That’s how I introduced myself at the Blog and Soul Visual Storytelling Workshop last week. The words slipped from my lips nonchalantly, knowing that the people in the room will get my humor. If this was a workshop with strangers, I wouldn’t say what I said then, for fear of being branded a pedophile.

We always strive to make a good first impression, and it has to extended to our blogs. It’s not just through the themes or the super awesometastic domain name you got, but it’s also through the entries we post. I may not be the best blogger, but I am a blog reader. I know which blogs capture my interest with just a few words and gets me clicking and clicking through their archive, poring through each article, wondering why I never discovered it sooner.

That’s the kind of reaction you want to get from the visitors that stumble into your blogs.
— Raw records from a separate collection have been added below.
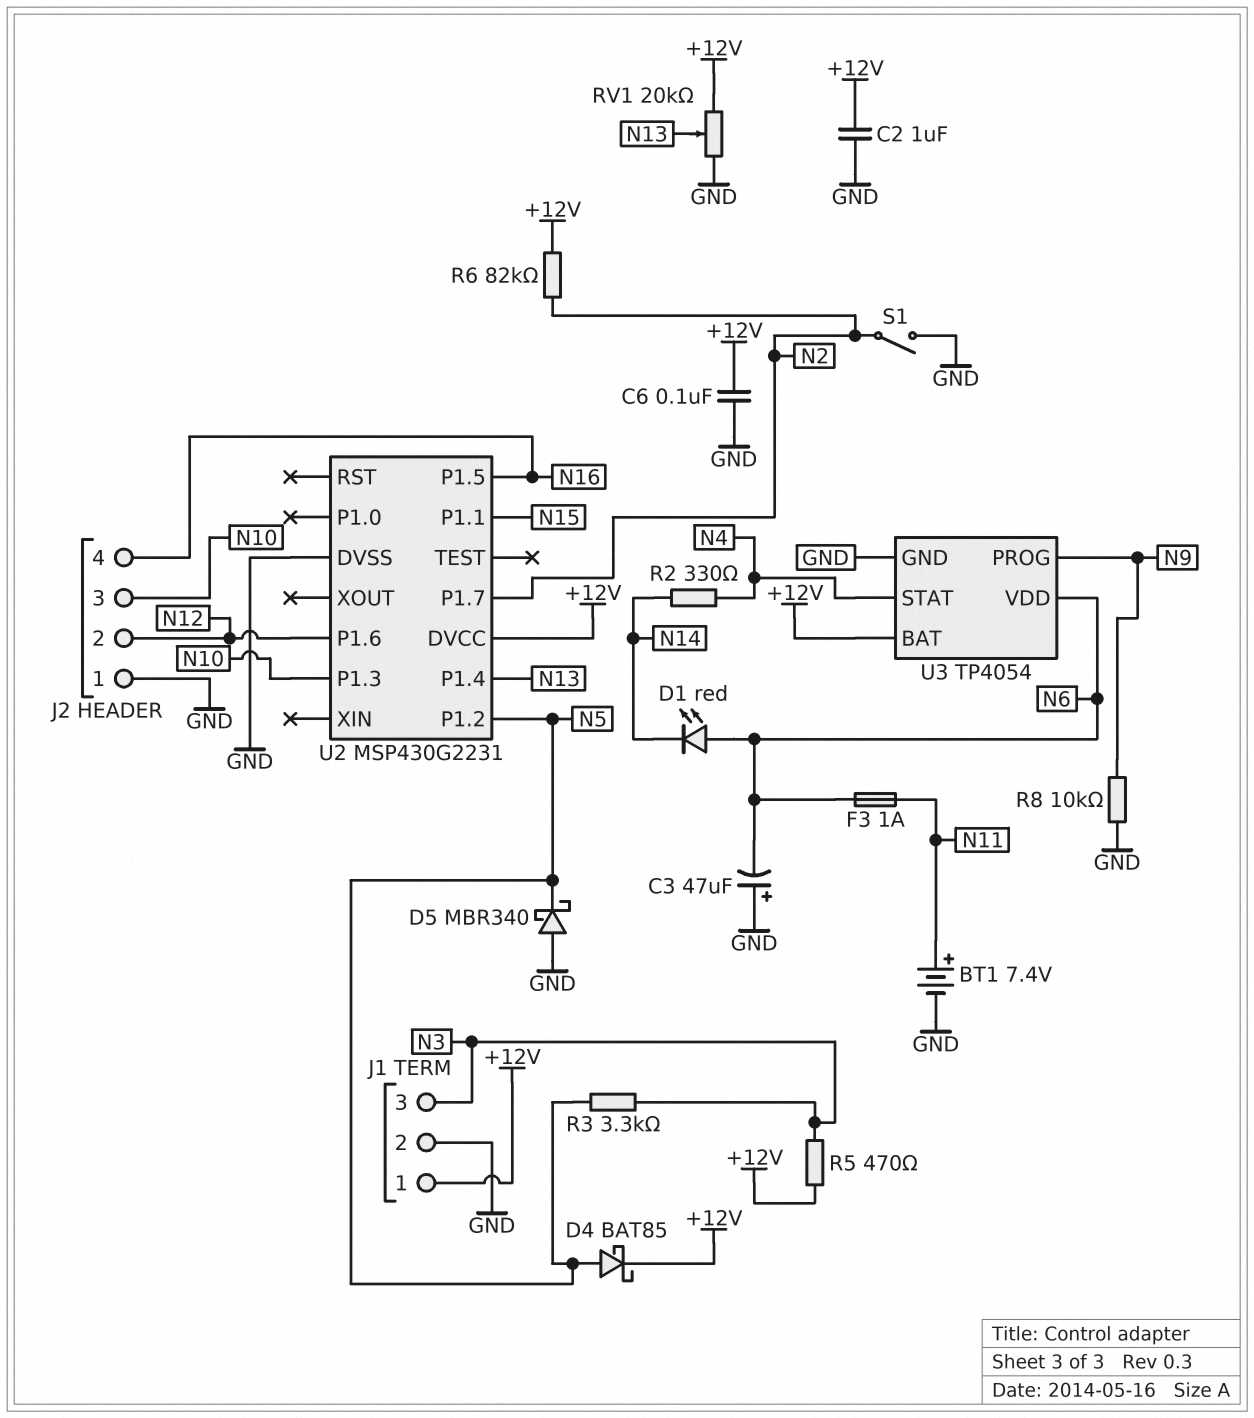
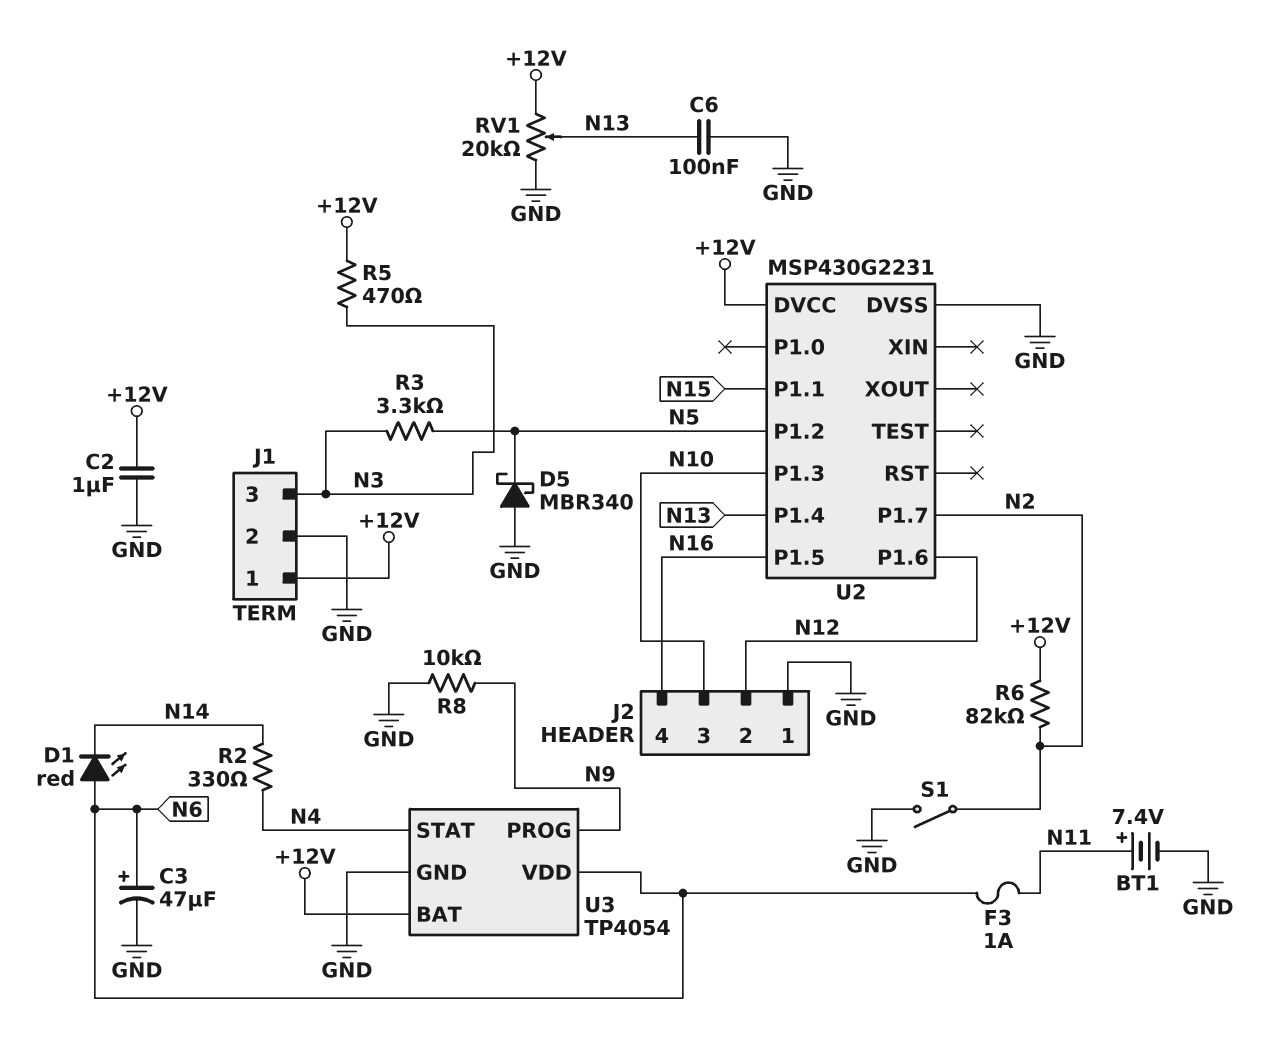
C3: 47uF (plus GND, minus N6) -> 47uF (plus N6, minus GND)
C6: 100nF (+12V, GND) -> 100nF (GND, N13)
D4: schottky BAT85 (A N5, K +12V) -> none

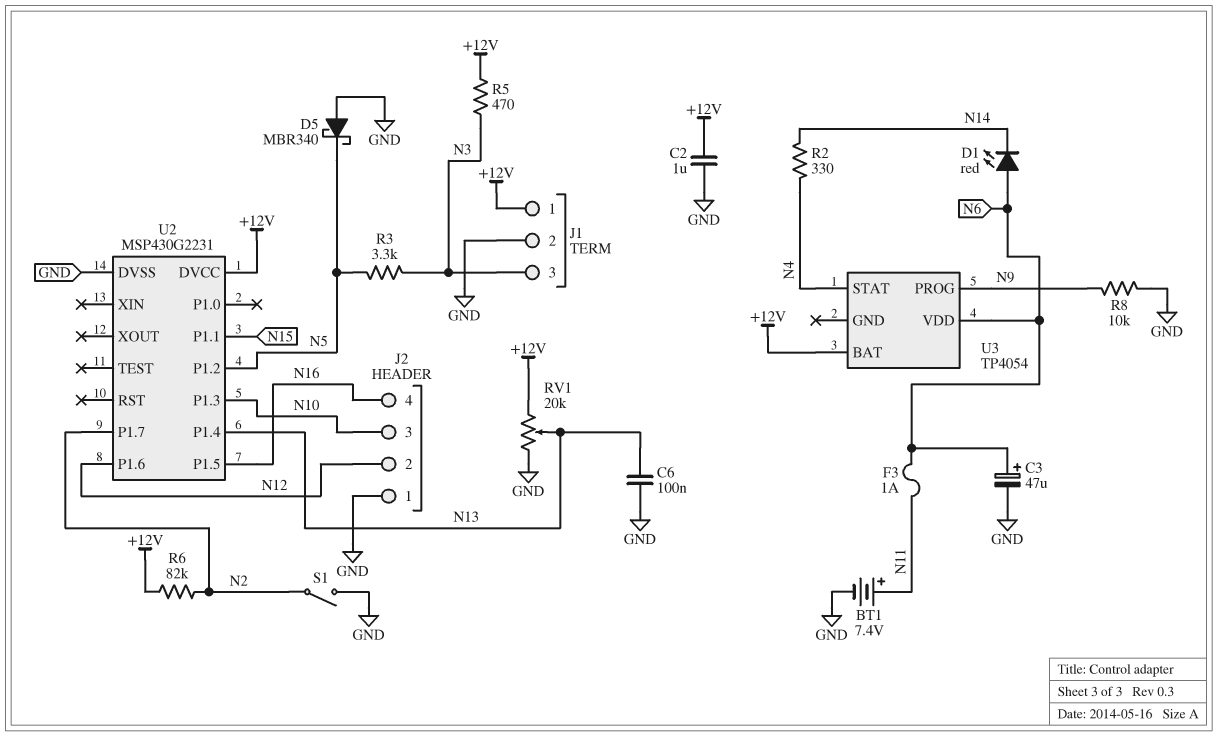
U3 pin GND: GND -> none

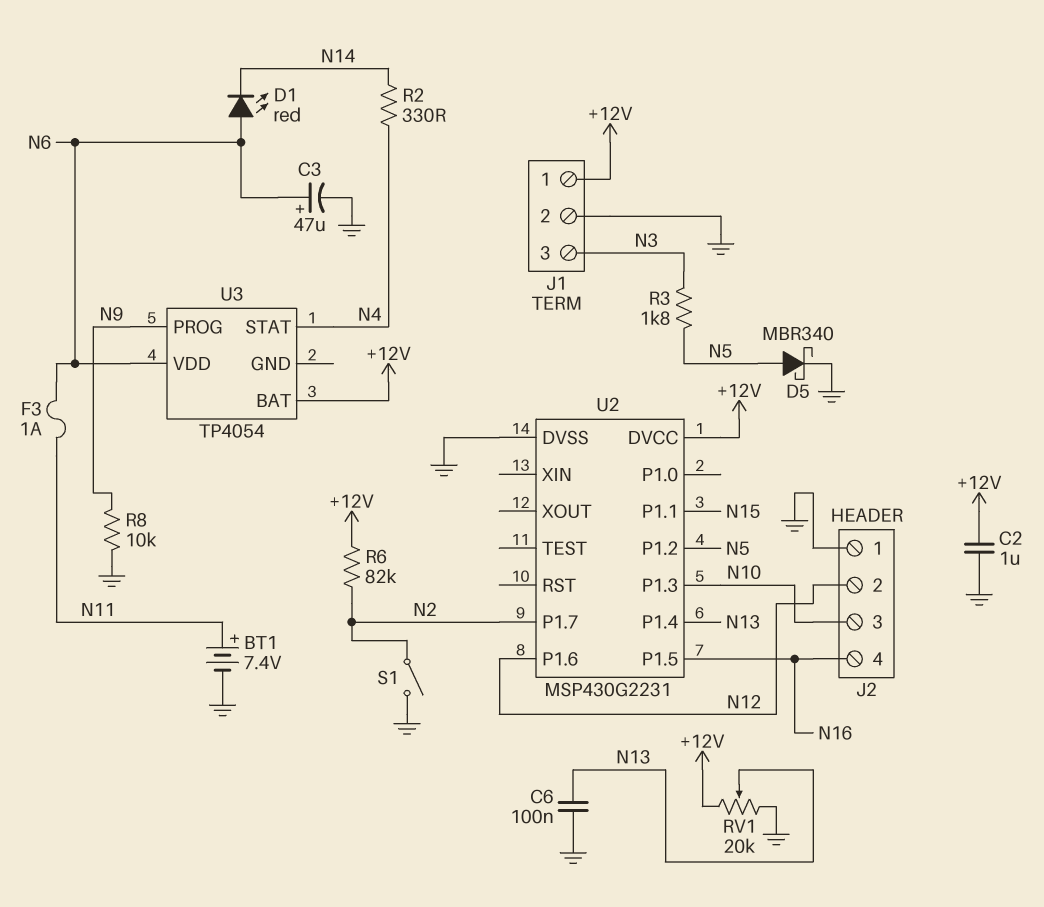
D5: schottky MBR340 (A GND, K N5) -> schottky MBR340 (A N5, K GND)
R3: 3.3k (N3, N5) -> 1.8k (N3, N5)
R5: 470 (+12V, N3) -> none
The way I see it, there are two challenges facing the blogger: getting casual browsers to stay and converting them into readers/subscribers, and; getting these readers/subscribers to keep reading the drivel you put out in your blog.

Through the years, I have subscribed to hundreds of blogs: personal blogs to keep track of friend’s lives, industry blogs to keep abreast of what’s happening and blogs that reflect my interests. The number has dwindled as time passed, mainly due to my changing tastes.

If I look at my current RSS subscription list, I can count the number of blogs whose entries I read from beginning to end. I am still a subscriber, but as time pass, their writing fails to enchant me now. It’s not enough to lure people with your catchy titles and pretty pictures; you have to keep them interested with your words.

Blogging is writing. It’s the well thought off blog posts that gets readers, and it’s your personality that gets them to stay (or leave, depending on how despicable you are).